PARIS. Ein Besuch im Élysee-Palast, mit dem Boot über die Seine schippern, Shopping-Tour mit der 400 Mann starken Entourage, ein Abstecher zur Venus von Milo und der Mona Lisa in den Louvre: "Fünf Tage Paris" kann der Titel einer wunderbaren Kurzreise sein. Für den libyschen Machthaber Muammar al-Gaddafi war der erste Paris-Trip seit 34 Jahren eine Demonstration von Großmannssucht und Selbstdarstellung.

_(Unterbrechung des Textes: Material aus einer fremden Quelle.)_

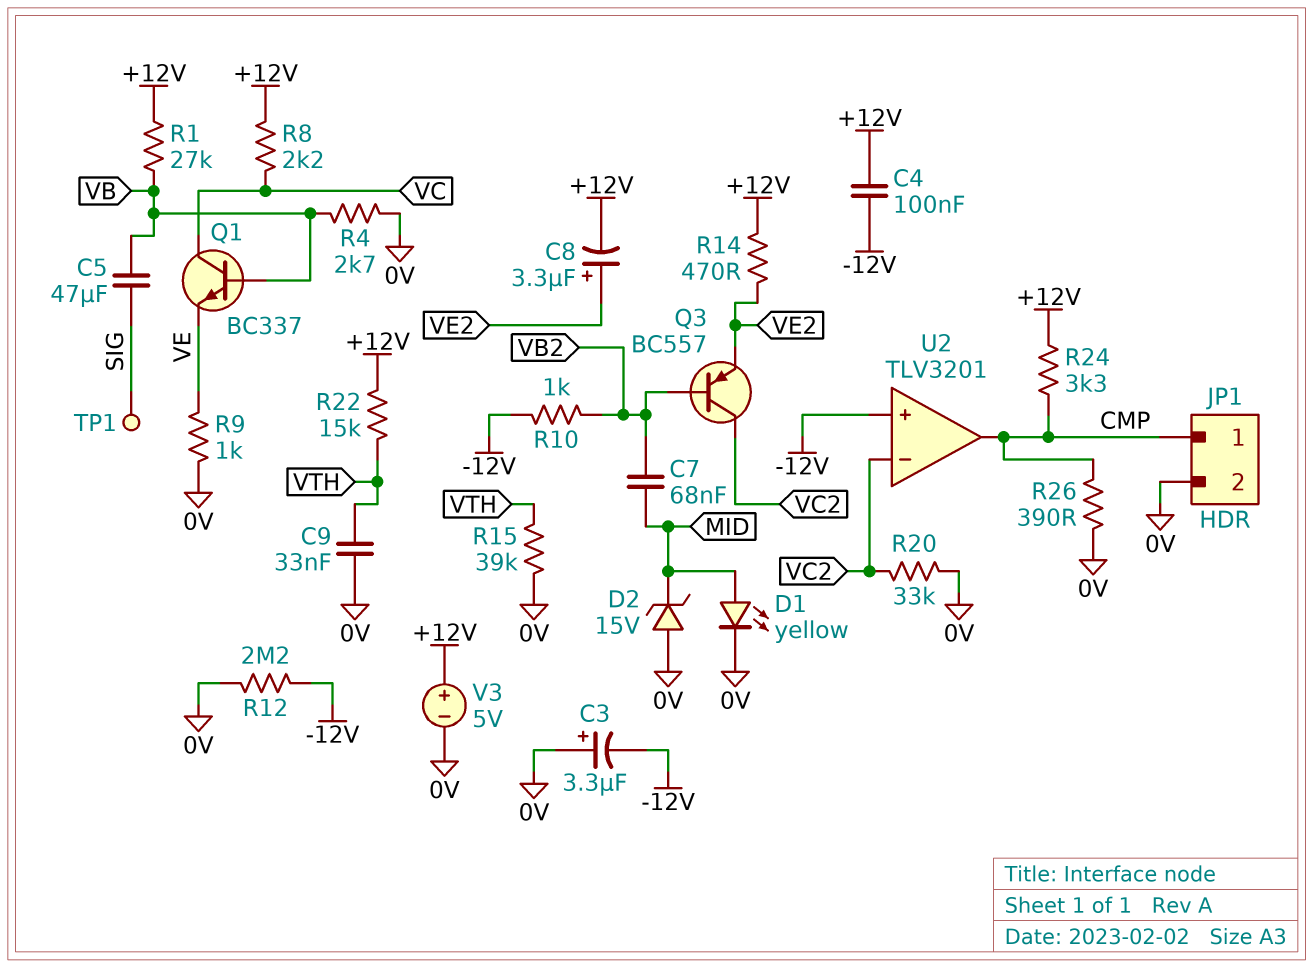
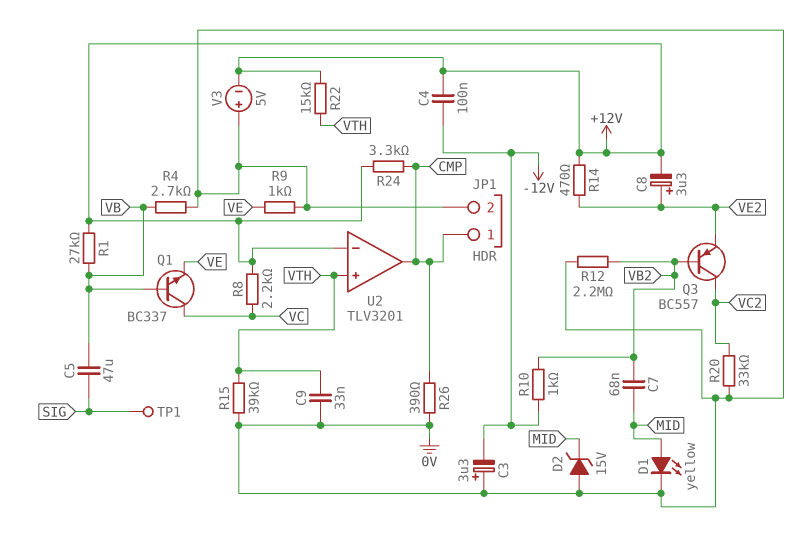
R12: 2.2M (-12V, 0V) -> 2.2M (0V, VB2)
U2 pin in+: -12V -> VTH
U2 pin in-: VC2 -> +12V
V3: 5V (plus +12V, minus 0V) -> 5V (plus 0V, minus +12V)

Zweifellos hatte er Geschenke im Gepäck, auf die Frankreich und sein Präsident Nicolas Sarkozy begierig schielten: Verträge und Vorvereinbarungen im Wert von zehn Milliarden Euro. Atomreaktoren, Airbus-Jets, Kampfflugzeuge und Militärausrüstung soll Frankreich den Nordafrikanern bereitstellen. Doch das Thema Menschenrechte lastete wie ein Albtraum über jedem Schritt, den Gaddafi in der französischen Hauptstadt lustwandelte.

Außenminister Bernard Kouchner war einem Empfang ferngeblieben. "Termingründe" nennt man in der Diplomatensprache die abgrundtiefe Abneigung, die Kouchner als ehemaliger Mitbegründer der Hilfsorganisation "Ärzte ohne Grenzen" für Gaddafi empfindet. "Wenn er uns nicht sehen will, dann wollen wir ihn auch nicht sehen", sagte der libysche Außenminister Abdel Rahman Shalgham.

Ohne Rücksicht auf Loyalität gegenüber ihrem Chef Sarkozy polterte die Staatssekretärin für Menschenrechte, Rama Yade, gegen den Besuch. "Frankreich ist nicht nur eine Handelsbilanz", sagte sie. Gaddafi ließ am Freitag seinen Außenminister Shalgham zurückkeilen. "Niemand kann sich erlauben, Libyen in Sachen Menschenrechte Lektionen zu erteilen. Libyen setzt sich in zahlreichen Ländern für den Frieden ein." Und Folter gebe es in dem nordafrikanischen Land nicht.

Sarkozy behauptete, mit Gaddafi über Menschenrechte gesprochen zu haben. Gaddafi sagte, darüber sei nicht geredet worden. Welche Termine Gaddafi außer den Begegnungen mit Sarkozy hatte - die französische Regierung war nicht genau im Bilde. Mit Einkaufstaschen namhafter Ausstatter waren Gaddafi-Begleiterinnen und Begleiter aus dem ölreichen Libyen in den üblich verdächtigen Pariser Vierteln gesehen worden. Gaddafi bilanzierte seine Paris-Visite so: Nach diesem Staatsbesuch reise er künftig, wohin er wolle, "wann ich will, sogar in die USA".